In an embedded environment (using MSP430), I have seen some data corruption caused by partial writes to non-volatile memory. This seems to be caused by power loss during a write (to either FRAM or info segments).
I am validating data stored in these locations with a CRC.
My question is, what is the correct way to prevent this "partial write" corruption? Currently, I have modified my code to write to two separate FRAM locations. So, if one write is interrupted causing an invalid CRC, the other location should remain valid. Is this a common practice? Do I need to implement this double write behavior for any non-volatile memory?
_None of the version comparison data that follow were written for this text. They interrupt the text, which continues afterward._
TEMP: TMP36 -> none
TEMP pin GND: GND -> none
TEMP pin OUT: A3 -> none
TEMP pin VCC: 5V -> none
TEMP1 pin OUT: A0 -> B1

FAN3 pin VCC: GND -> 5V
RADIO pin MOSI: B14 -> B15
A simple solution is to maintain two versions of the data (in separate pages for flash memory), the current version and the previous version. Each version has a header comprising of a sequence number and a word that validates the sequence number - simply the 1's complement of the sequence number for example:
---------
| seq |
---------
| ~seq |
---------
| |
| data |
| |
---------
The critical thing is that when the data is written the seq
and ~seq
words are written last.
On start-up you read the data that has the highest valid sequence number (accounting for wrap-around perhaps - especially for short sequence words). When you write the data, you overwrite and validate the oldest block.
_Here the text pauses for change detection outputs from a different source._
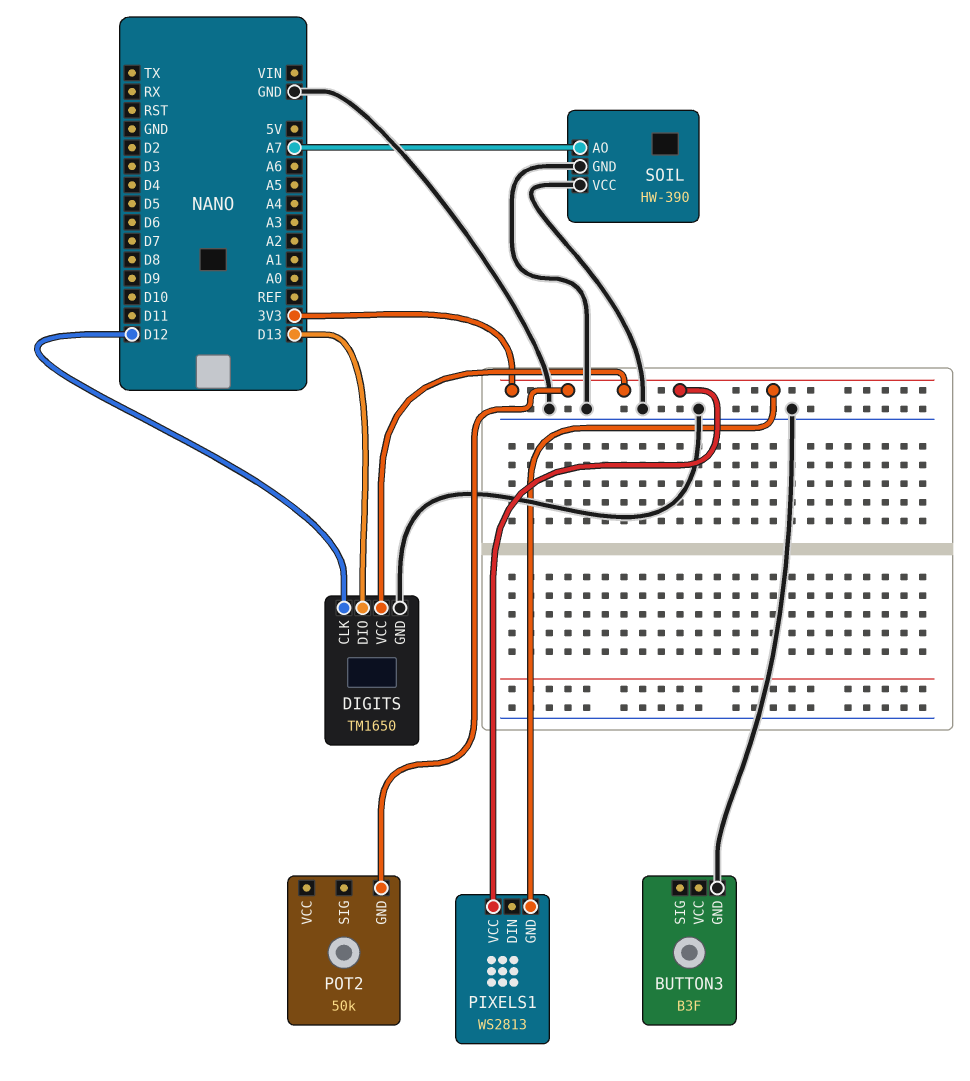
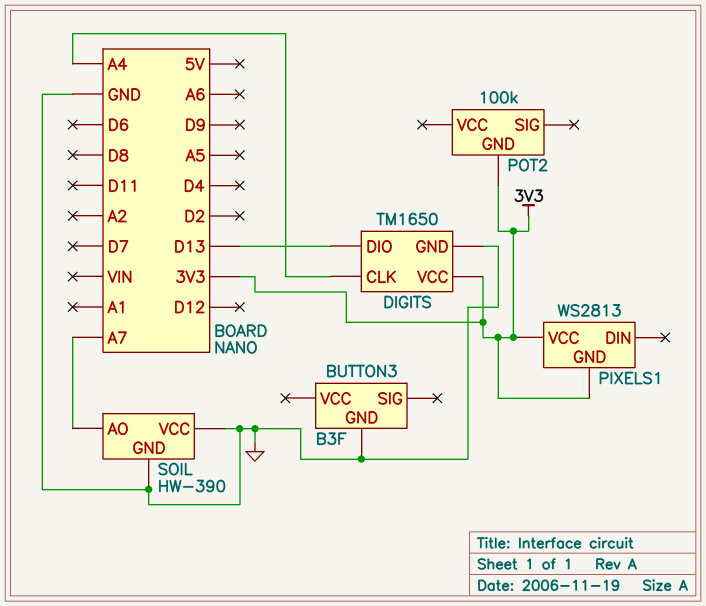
DIGITS pin CLK: D12 -> A4
POT2: 50k -> 100k

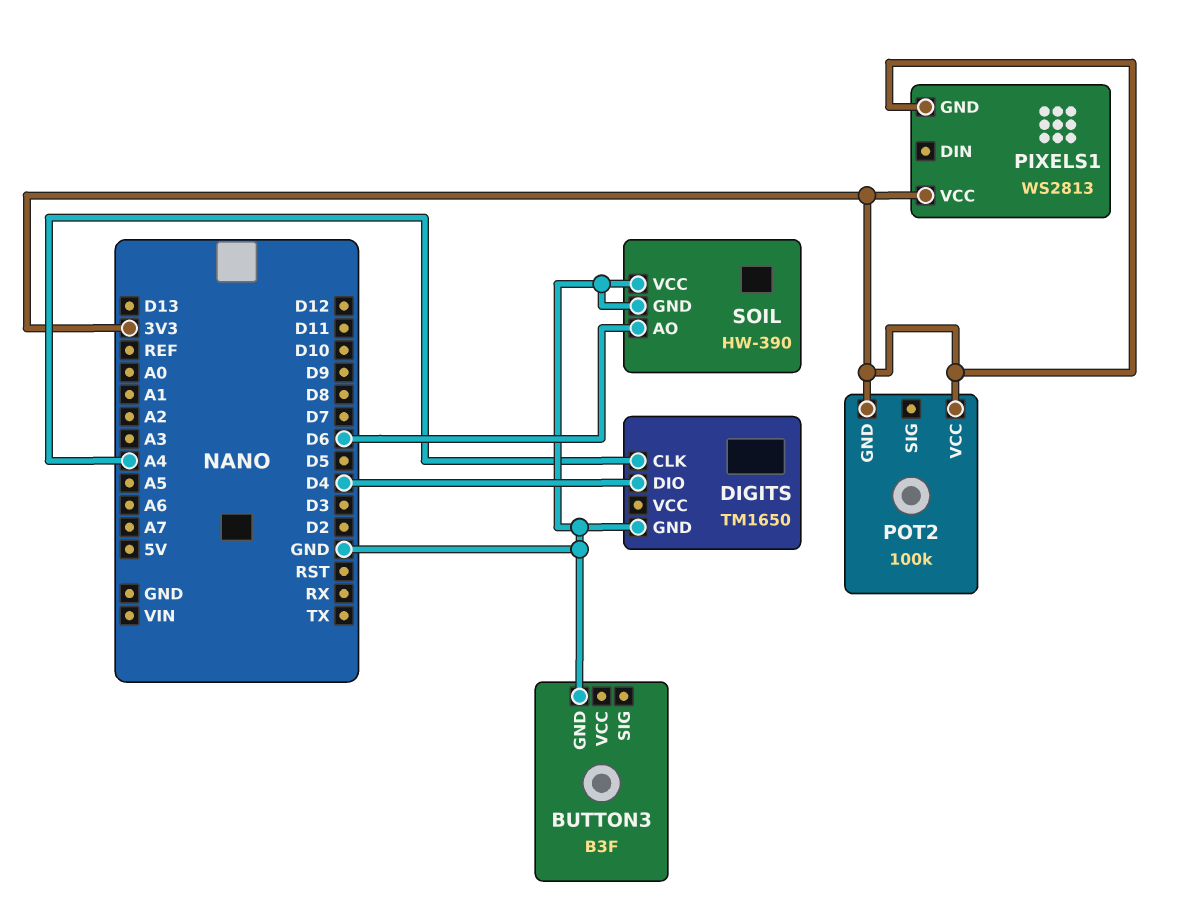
DIGITS pin DIO: D13 -> D4
DIGITS pin VCC: 3V3 -> none
POT2 pin VCC: none -> 3V3
SOIL pin AO: A7 -> D6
The solution you are already using is valid so long as the CRC is written last, but it lacks simplicity and imposes a CRC calculation overhead that may not be necessary or desirable.
On FRAM you have no concern about endurance, but this is an issue for Flash memory and EEPROM. In this case I use a write-back cache method, where the data is maintained in RAM, and when modified a timer is started or restarted if it is already running - when the timer expires, the data is written - this prevents burst-writes from thrashing the memory, and is useful even on FRAM since it minimises the software overhead of data writes.